How to Handle Unexpected Bills

Everyone knows that overdue and unexpected large bills can cause strain or panic. Learning how to address these situations with calm and ease can seem nearly impossible, but almost every situation can be addressed with planned strategies. Sometimes, borrowing from friends and family is necessary to cover the costs of overdue and larger bills. At other times, you may need to renegotiate the repayment terms or see if you can submit payments in smaller increments over a longer period. Finally, you may need to find ways to reduce your regular expenses, increase your income, or both.

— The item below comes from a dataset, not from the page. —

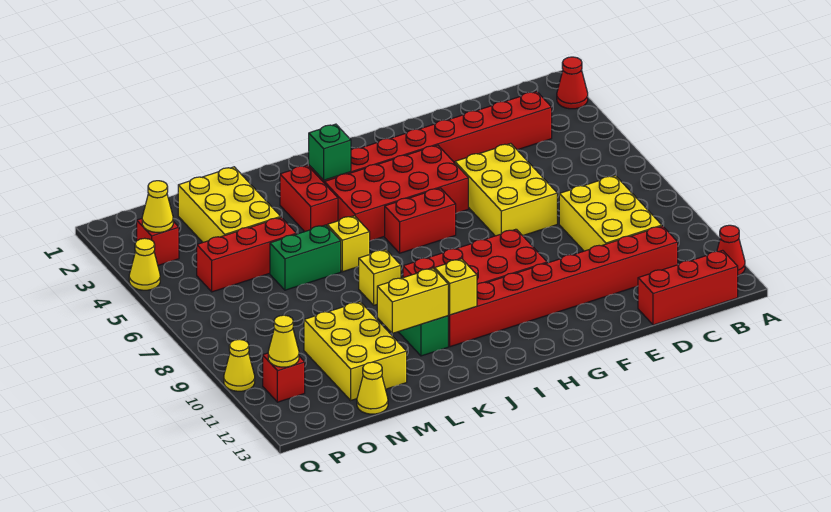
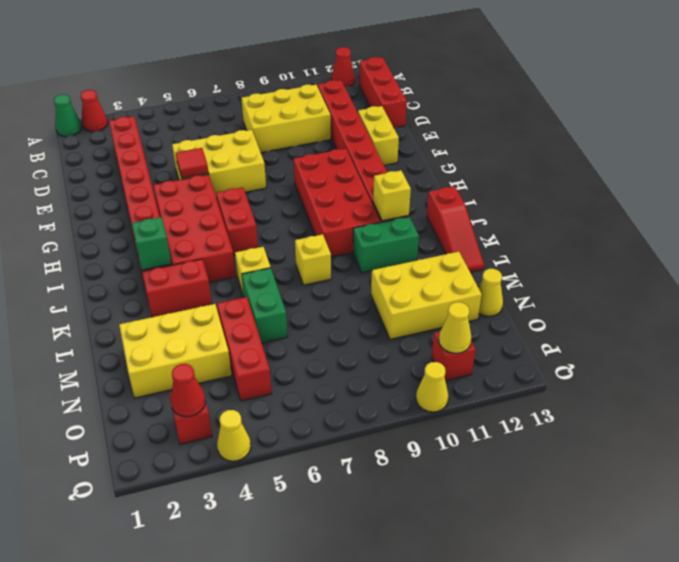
none -> green cone A1 level 1
none -> red tile F5 level 2
none -> red slope J13:L13 level 1 top J
yellow brick K11:L11 level 2 -> yellow brick E12:F12 level 1
yellow cone P3 level 2 -> red cone P3 level 2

You can learn details of how to renegotiate the payment terms with your creditors by contacting them directly or doing some research on your own. In some cases, as long as you send a minimum payment each month, a creditor cannot demand full payment at once since you are making an attempt to pay your debt. For instance, if you have a medical bill for $500 that is due in 30 days, as long as you make a payment of $10 to $20 a month until the balance is paid in full, the medical facility will recognize that as an attempt to pay. However, you should check with the creditor or billing company first to see if you can arrange a formal extended payment agreement.

Long-Term Planning

A better way to manage unexpected financial bumps is to save for them. This often means taking a detailed look at where your money is going each month. Figure out how much you need to spend on the essentials, such as rent or a mortgage, utilities, transportation, food, and clothing. You’ll also want to take a detailed look at where you can trim or eliminate certain expenses. You may need to consider more economical ways of meeting your needs, such as finding cheaper substitutes or purchasing items when they are on sale or in season.

Unexpected financial woes can be a major source of stress but, unfortunately, they are a part of life that needs to be considered in your financial planning. First, see if you can make alternative payment arrangements with the creditor or bill collector. Second, find ways to rearrange your monthly expenses so that you can save adequate funds you can use when these bills cross your path.